SQC has a vision of creating faster, more efficient computers that will become the world’s most powerful artificial intelligence machines. But, in a way that’s for the betterment of humankind.

The young company is led by Professor Michelle Simmons, who is quite well-known for her work at UNSW in leading Australia down a path of quantum success.

SQC has created an integrated quantum processor to accurately model the quantum states of a small, organic polyacetylene molecule which will help create new materials. While that’s a lot to wrap your head around, the scientific breakthrough will allow SQC to help industries construct quantum models for a range of new products such as pharmaceuticals, materials for batteries and catalysts.

Delivery of this atomic-scale integrated circuit, which operates as an analogue quantum processor, has come less than a decade after the team’s 2012 declaration that it had fabricated the world’s first single atom transistor and has been achieved two years ahead of schedule.

“This is a major breakthrough,” said Simmons. “Today’s classical computers struggle to simulate even relatively small molecules due to the large number of possible interactions between atoms. Development of SQC’s atomic-scale circuit technology will allow the company and its customers to construct quantum models for a range of new materials, whether they be pharmaceuticals, materials for batteries, or catalysts. It won’t be long before we can start to realise new materials that have never existed before.”

Speaking about the breakthrough, Minister for Industry and Science Ed Husic said what SQC is doing is “going to revolutionise computing”.

“We are world-leading in this technology, and we will basically become the centre, I think, if we play our cards right with quantum technology in the years ahead,” he added.

Although SQC’s breakthrough is stellar, this week also saw a focus on something the Australian government hasn’t given too much attention to over the last few years. So much so, they’re making a $1 billion bet on Australia’s tech talent.

On Thursday, Husic talked more about the pre-election promise of a $1 billion Critical Technology Fund, forming part of the broader National Reconstruction Fund.

He reckons this will help support home-grown innovation and production in areas like engineering, data science, software development, AI, robotics and quantum.

$4 million for up to 20 PhDs in quantum research will be provided, to encourage universities to establish national research and education partnerships and hopefully bring about more outcomes like the integrated quantum processor.

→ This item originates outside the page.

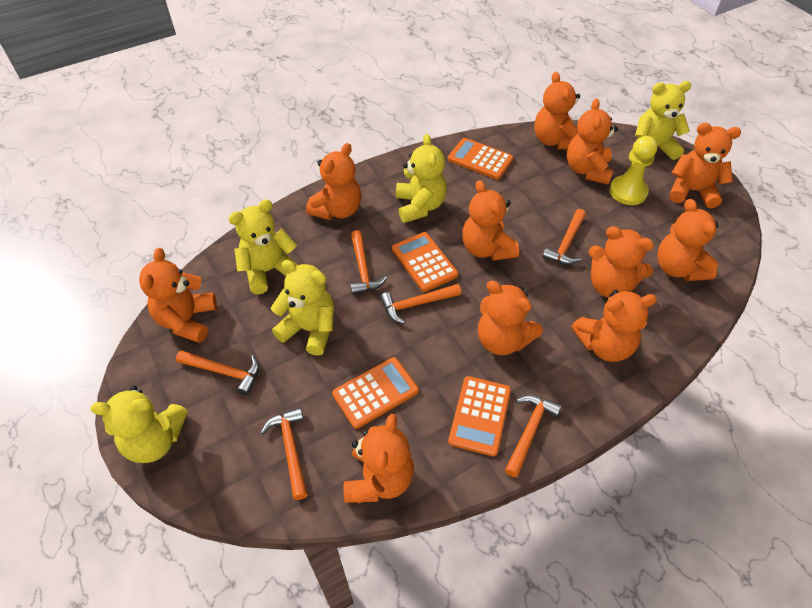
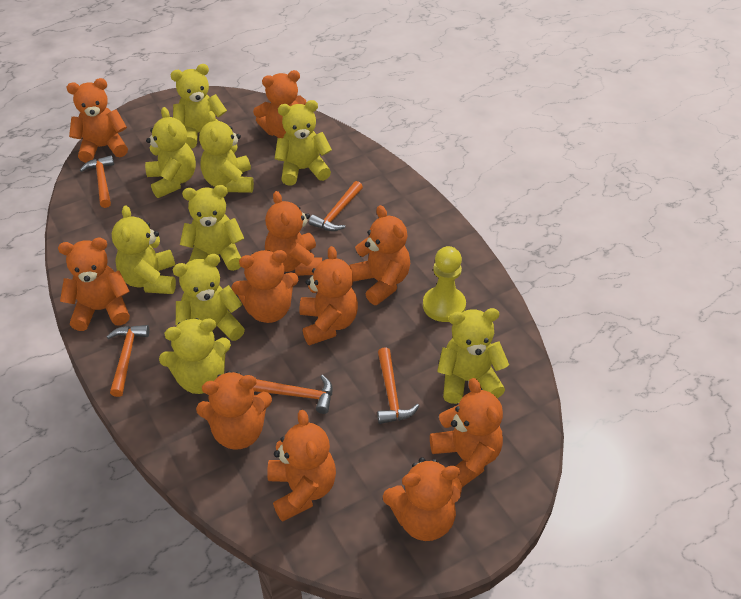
orange calculator: 4 -> 0
orange hammer: 6 -> 5
yellow teddy bear: 5 -> 9

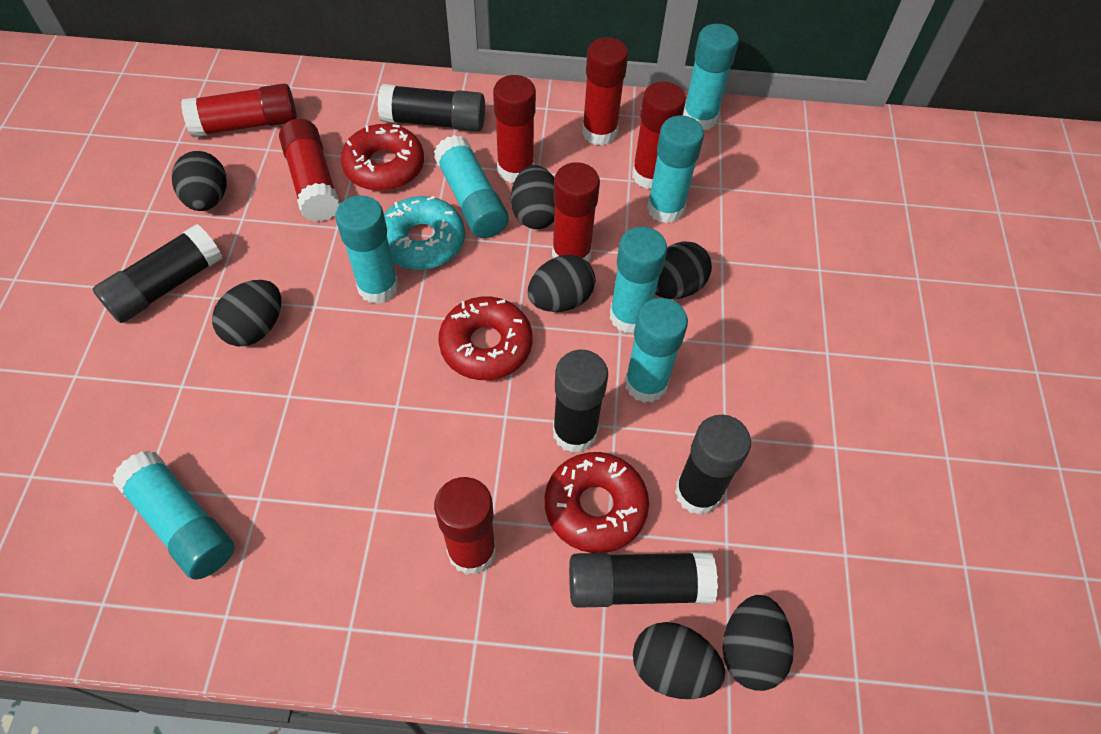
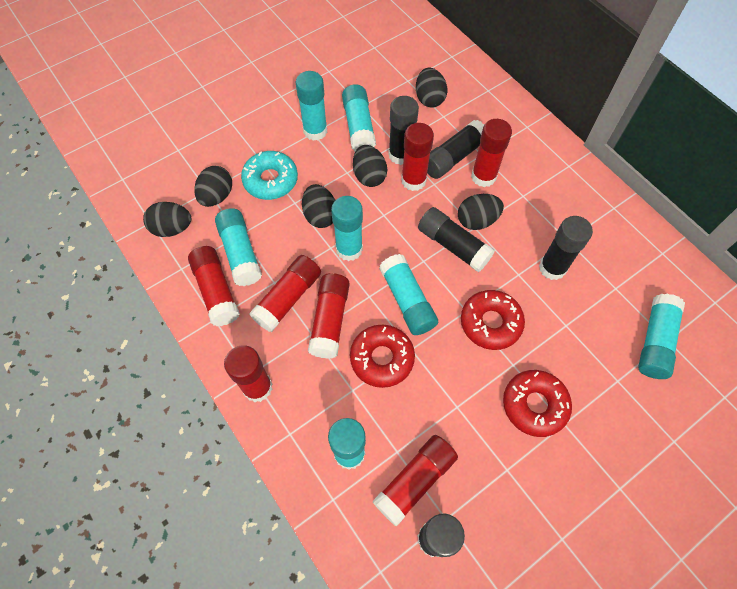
black egg: 7 -> 6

If Aussie unis weren’t already kicking butt on the global stage, it was also announced that an international team of researchers has developed a scanning tool to make websites less vulnerable to hacking and cyberattacks.

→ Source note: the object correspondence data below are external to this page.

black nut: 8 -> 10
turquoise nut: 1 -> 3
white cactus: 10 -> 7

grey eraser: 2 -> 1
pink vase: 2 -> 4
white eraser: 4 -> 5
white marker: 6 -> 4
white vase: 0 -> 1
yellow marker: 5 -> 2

The black box security assessment prototype, announced by UniSA, is more effective than existing web scanners which collectively fail to detect the top 10 weaknesses in web applications.

“We have previously been outdone by other nations … what we have is Australian talent feel like they’re not being valued on home soil and they’ve left. We’re going to change that,” Husic said. “We have to change that.”

Gosh, it’s good to hear technology is understood by Ministers and that it’s back on the agenda of the Australian government.